Эту модель действенности искусства мы назовем педагогической. На произведениях и суждениях наших современников по-прежнему лежит отпечаток этой модели. Разумеется, мы больше не верим в исправление нравов при помощи театра. Но мы все еще охотно верим, что пластмассовая фигура какого-нибудь рекламного идола восстановит нас против медийной империи зрелищ или что серия фотографий, посвященная репрезентации жертв колонизации колонизаторами, поможет нам сегодня расстроить планы господствующего режима репрезентации идентичностей.

Между тем эта модель начала ставиться под вопрос уже в 1760-х годах. Причем делалось это двояким образом. В первом случае речь шла о лобовой атаке. Я имею в виду «Письмо к д’Аламберу о зрелищах» Руссо с его разоблачением мнимого урока морали из «Мизантропа» Мольера.

Помимо претензий к авторскому замыслу, эта критика содержала в себе и нечто более существенное: указание на разрыв прямой линии, которую репрезентативная модель прочерчивала между выступлением театральных тел, смыслом этого выступления и его эффектом. Согласен ли Мольер с тем, что его герой- мизантроп искренен, а светское общество, окружающее его, лицемерно? Разделяет ли он светский пиетет к общественным требованиям, или же он поддерживает нетерпимость мизантропа?

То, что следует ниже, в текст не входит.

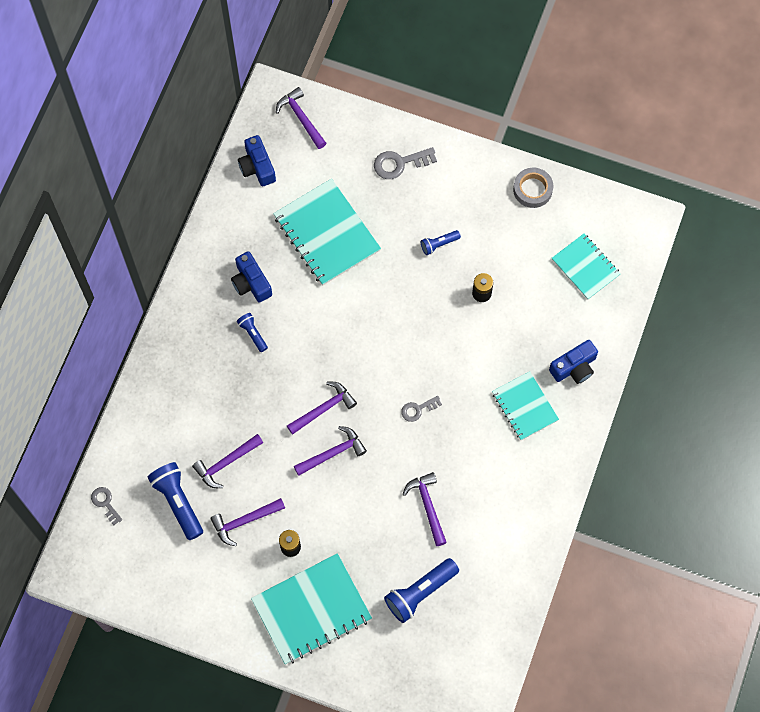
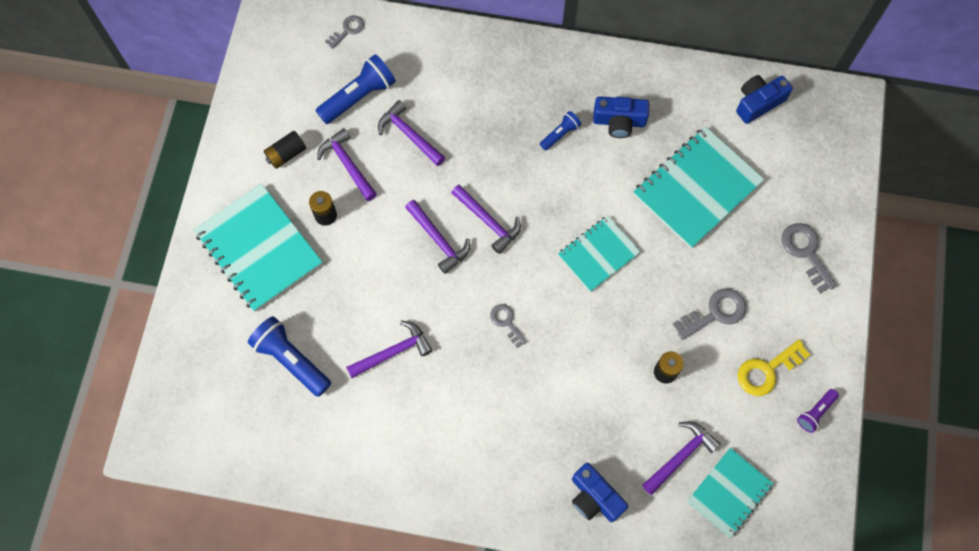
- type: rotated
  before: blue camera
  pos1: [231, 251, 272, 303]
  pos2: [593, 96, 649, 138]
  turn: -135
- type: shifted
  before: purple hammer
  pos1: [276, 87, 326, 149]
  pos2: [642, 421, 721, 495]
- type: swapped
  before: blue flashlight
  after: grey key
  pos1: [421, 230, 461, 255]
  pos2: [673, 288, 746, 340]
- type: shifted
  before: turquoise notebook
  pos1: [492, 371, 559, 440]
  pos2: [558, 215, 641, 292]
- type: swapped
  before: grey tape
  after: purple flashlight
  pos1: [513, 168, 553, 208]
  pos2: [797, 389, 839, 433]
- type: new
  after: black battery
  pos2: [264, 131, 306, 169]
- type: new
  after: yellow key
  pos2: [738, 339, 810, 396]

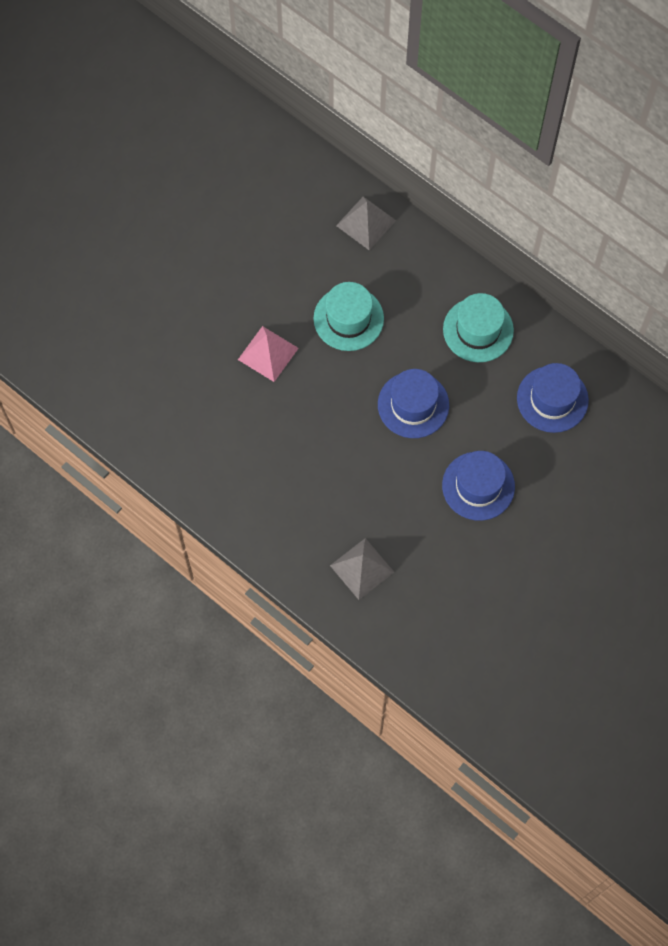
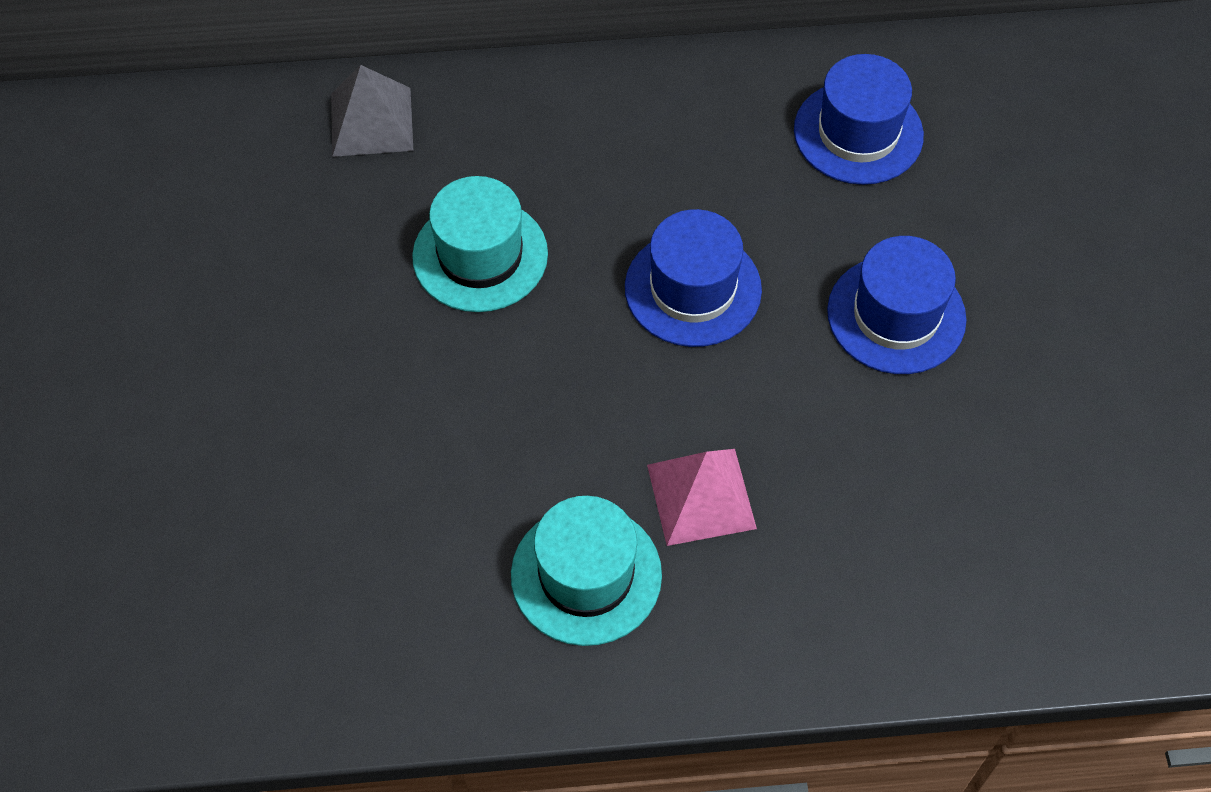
- type: shifted
  before: pink pyramid
  pos1: [238, 326, 299, 382]
  pos2: [647, 449, 757, 546]
- type: gone
  before: grey pyramid
  pos1: [330, 538, 394, 600]
- type: shifted
  before: turquoise hat
  pos1: [443, 293, 514, 362]
  pos2: [511, 496, 662, 646]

И снова нетрудно перенести эту, казалось бы, еще тогда устаревшую проблему в нашу действительность. Чего ждать от фотографических изображений жертв этнической чистки в картинной галерее? Бунта против палачей? Сочувствия к пострадавшим, за которым ничего не последует? Гнева против фотографов, превращающих народные бедствия в повод для эстетического высказывания? Или, может быть, возмущения по поводу того, что фотографы не видят в этих людях ничего, кроме их унизительного положения жертвы?

Это неразрешимый вопрос. Но не потому, что намерения художника недостаточно ясны, и не потому, что его приемы недостаточно совершенны, вследствие чего у него не было верной формулы для передачи чувств и мыслей, соответствующих изображаемой ситуации. Проблема скорее связана с самой этой формулой, с допущением чувственной непрерывности между, с одной стороны, производством образов, жестов или слов и, с другой стороны, восприятием ситуации, вовлекающей мысли, чувства и действия зрителей.

Неудивительно, что театр первым еще два столетия назад разглядел кризис модели, в которую сегодня по-прежнему верит или делает вид, что верит, изрядное число пластических художников: дело в том, что театр есть место, где обнажаются допущения – равно как и противоречия, – которые стоят за той или иной идеей действенности искусства в целом.

И неудивительно, что именно «Мизантроп» служит здесь показательным примером: сам его сюжет заостряет этот парадокс. Каким образом театр может изобличать лицемеров, если он сам следует тому же закону, что руководит их поступками, – выстраивая посредством живых тел некие знаки мыслей и чувств, которые этим телам не принадлежат?

Через двадцать лет после «Письма к д’Аламберу о зрелищах» Шиллер – драматург, еще мечтавший о театре как институте морали, – подтвердил этот парадокс, противопоставив в своих «Разбойниках» лицемера Франца Моора его брату Карлу, чья возвышенная искренность, восстающая против лицемерия мира, толкает его на преступление. Какой урок можно извлечь из противостояния двух героев, каждый из которых, действуя «согласно природе», поступает как чудовище?